Make the connections

[Figure 2]
The next step is to connect all the components together. The most complicated part of this is probably connecting up the trigger-sequencers: do those first (just like the diagram).

You connect components together either vertically or horizontally. The handles on the tops and bottoms of components are event connectors and the handles on the sides are audio connectors. Click the left mouse button on a connector, and move the mouse over the connector you wish to link to. Release the mouse button, and a line will be drawn between the two connectors, indicating an active link. (Note that there's no feedback while you're dragging out a connection: this will be addressed in a future release.)

[Figure 3]

Next, link the sampled-voices together with their respective randomaccess-to-realtime converters. Note that red connectors are for random-access signals, and blue connectors are for real-time signals. You can't connect the one kind to the other.

Finally, link up the delay effect and connect the triggers of the RA/RT converters to the outputs of the trigger sequencers.
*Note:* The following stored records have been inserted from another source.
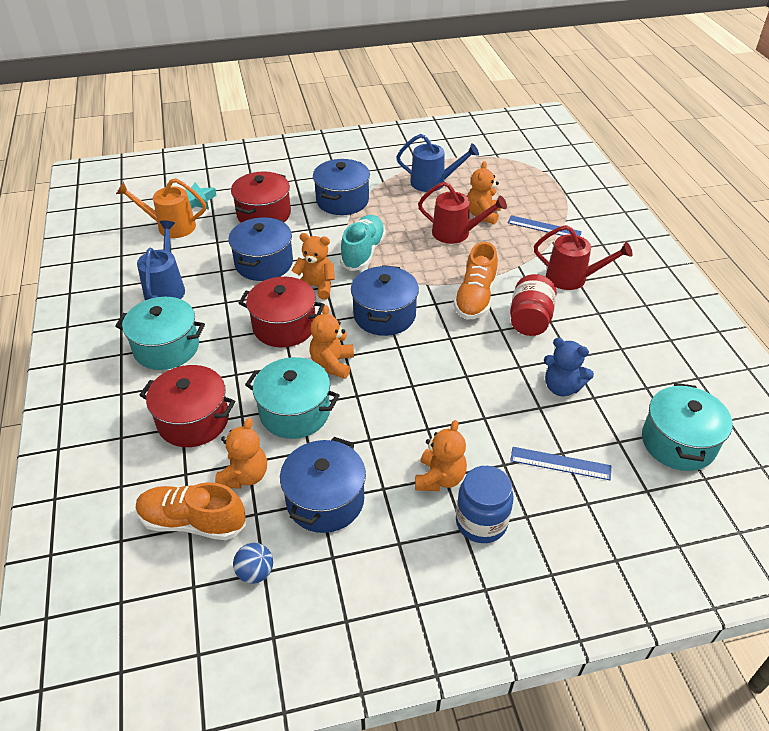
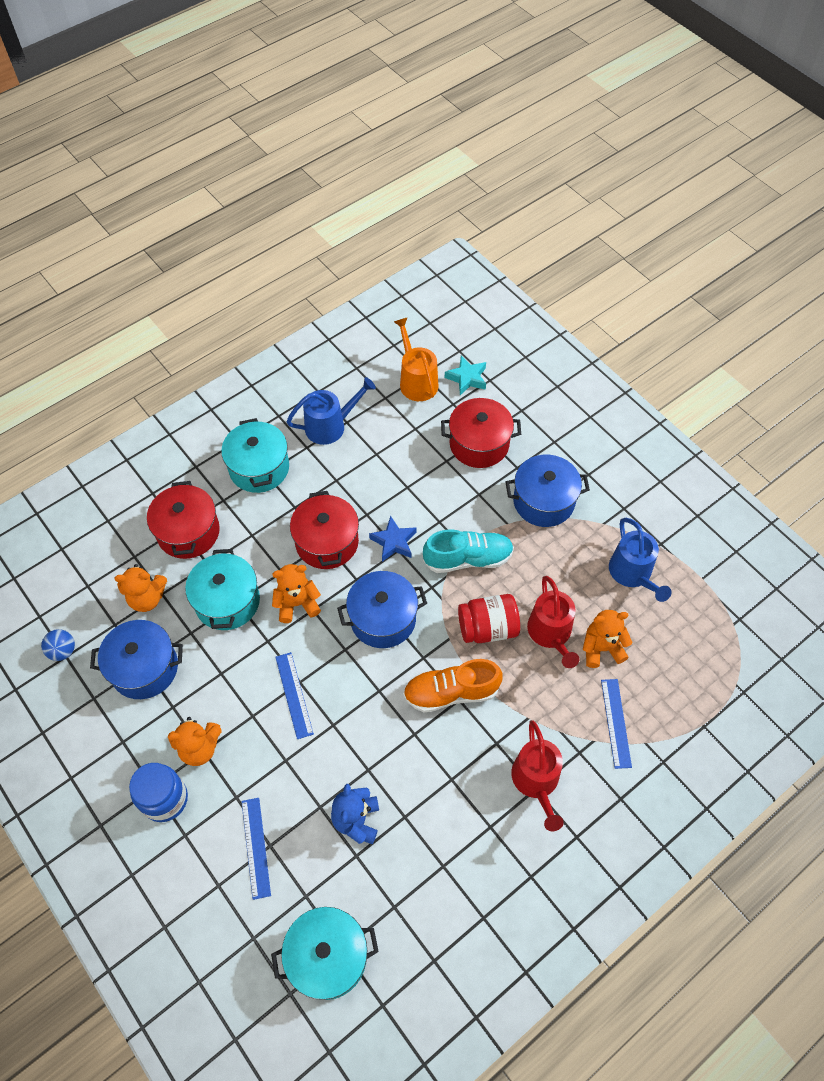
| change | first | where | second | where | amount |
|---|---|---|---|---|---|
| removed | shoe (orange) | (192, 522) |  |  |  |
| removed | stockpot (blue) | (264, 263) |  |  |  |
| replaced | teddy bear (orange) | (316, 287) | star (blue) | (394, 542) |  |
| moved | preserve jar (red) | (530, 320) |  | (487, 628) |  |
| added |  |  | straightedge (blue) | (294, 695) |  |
[Figure 4] [Figure 5] [Figure 6]

Load the samples

Once all the connections have been made, you need to load a set of samples into the sampled-voice components. On each sampled-voice component, bring up the component-menu and select Properties. In the dialog box that comes up, click "Choose File...". This brings up a file-selection dialog. Choose the sample file you wish to have this sampled-voice component reproduce.

(You might like to assign a kick drum sample, a snare drum sample, and a closed hi-hat sample respectively to each of the three sampled-voices you created.)